Dan Rather, storico volto della CBS News, e Mary Mapes, produttrice del programma televisivo 60 Minutes, sono i pezzi da novanta del giornalismo televisivo americano. Nel 2004 realizzano un servizio in cui si dimostra come il presidente George W. Bush non abbia prestato servizio nella Texas Air National Guard durante la guerra in Vietnam. Lo scoop, tuttavia, gli si ritorce contro e i due giornalisti assistono inermi al tracollo della loro vita professionale e privata.

A poche settimane dalla vittoria agli Oscar de Il caso Spotlight di Tom McCarthy (del quale ve ne abbiamo parlato qui), che presenta il giornalista come una figura vincente capace di smascherare le storture della società, arriva nelle sale italiane Truth – Il prezzo della verità (in programmazione al Lumière in lingua originale sottotitolata), esordio alla regia dello sceneggiatore James Vanderbilt. È anch’esso tratto da una storia vera di giornalismo d’inchiesta ma questa volta ciò che abbiamo è un dramma sulla sconfitta dell’informazione a beneficio dei poteri forti.

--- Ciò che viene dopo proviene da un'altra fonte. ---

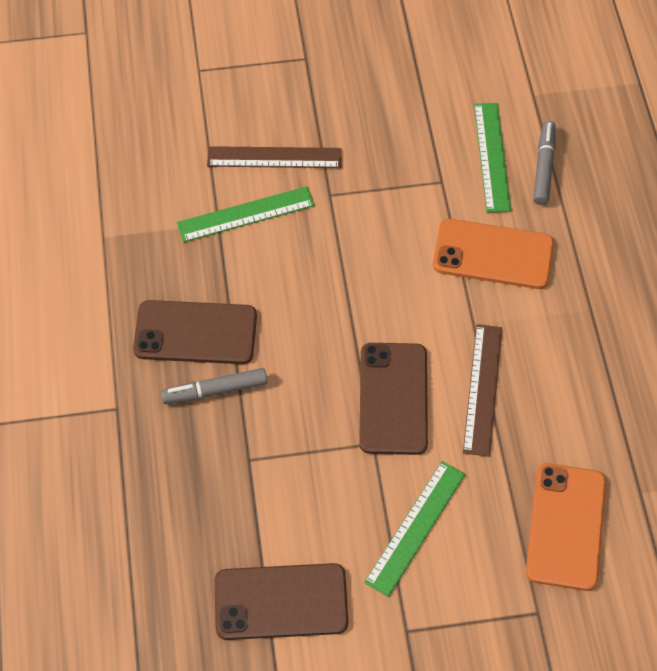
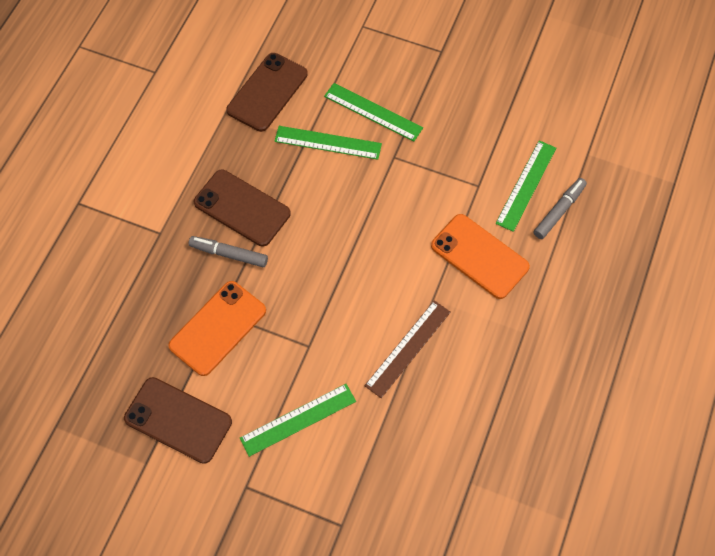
camera: 30 degrees right, 5 degrees up
(274, 157) = (373, 112): brown ruler -> green ruler
(393, 398) = (342, 322): brown phone -> brown phone (267, 92)
(566, 526) = (401, 477): orange phone -> orange phone (218, 328)

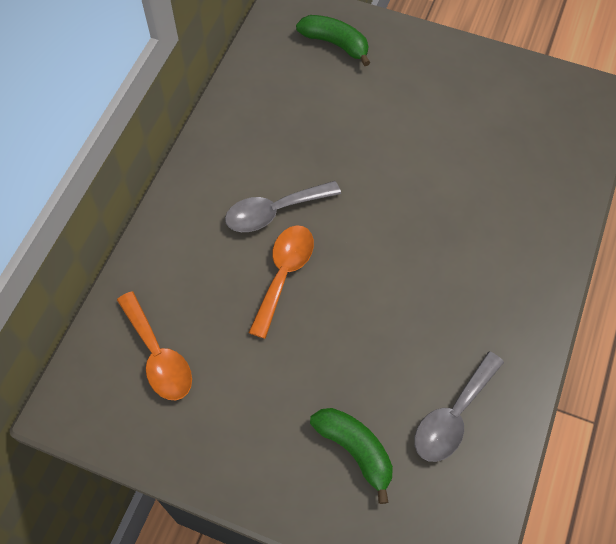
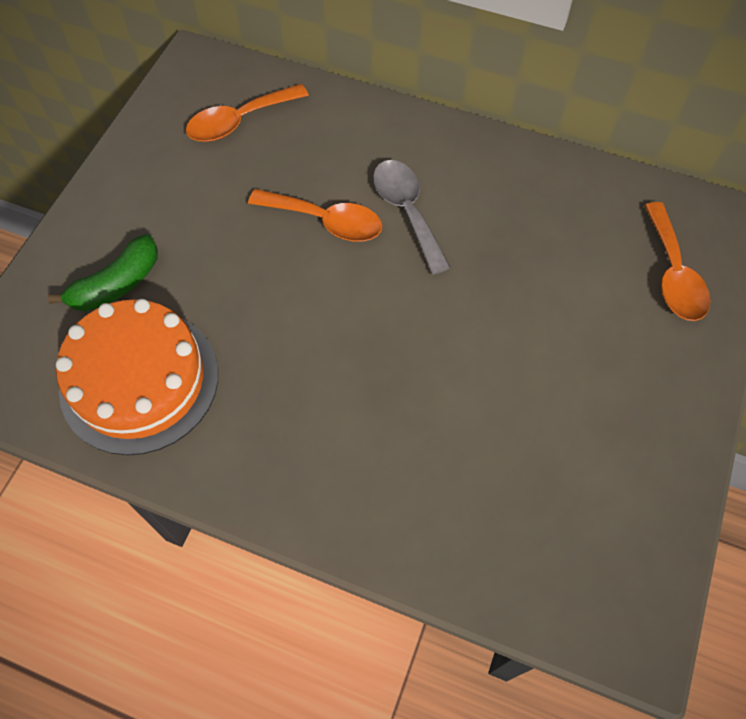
camera: 90 degrees right, 0 degrees up
(335, 44) = (673, 274): green banana -> orange spoon
(453, 416) = (139, 380): grey spoon -> orange cake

Il cuore pulsante dell’opera, esplicitato dal titolo, è la verità come oggetto di scontro tra chi è intenzionato a ricercarla ad ogni costo e chi vuole averne il controllo ideologico. La prima parte della storia procede a ritmo incalzante e, a tratti, divertente nel mostrare i protagonisti al lavoro per mettere insieme i pezzi dello scandalo; ma quando la vittoria sembra ormai annunciata la politica passa al contrattacco: la veridicità dei documenti viene messa in discussione, si crea un gigantesco circo mediatico intorno a questioni tecniche come “caratteri” e “formattazione” e quella che sembrava una ricostruzione inattaccabile si rivela un castello di carte destinato a seppellire la verità e, con essa, le carriere di Rather e Mapes.

È qui che il regista pone allo spettatore uno degli interrogativi più suggestivi del film: come ha potuto l’opinione pubblica disprezzare con tanta facilità i due giornalisti senza però chiedersi se la loro storia fosse vera? La risposta di Vanderbilt suona come un’elegia del giornalismo investigativo: nell’epoca di Internet, dove chiunque può ottenere e inventare informazioni, la verità non fa più notizia e sono le chiacchiere a determinare gli equilibri politici di una nazione.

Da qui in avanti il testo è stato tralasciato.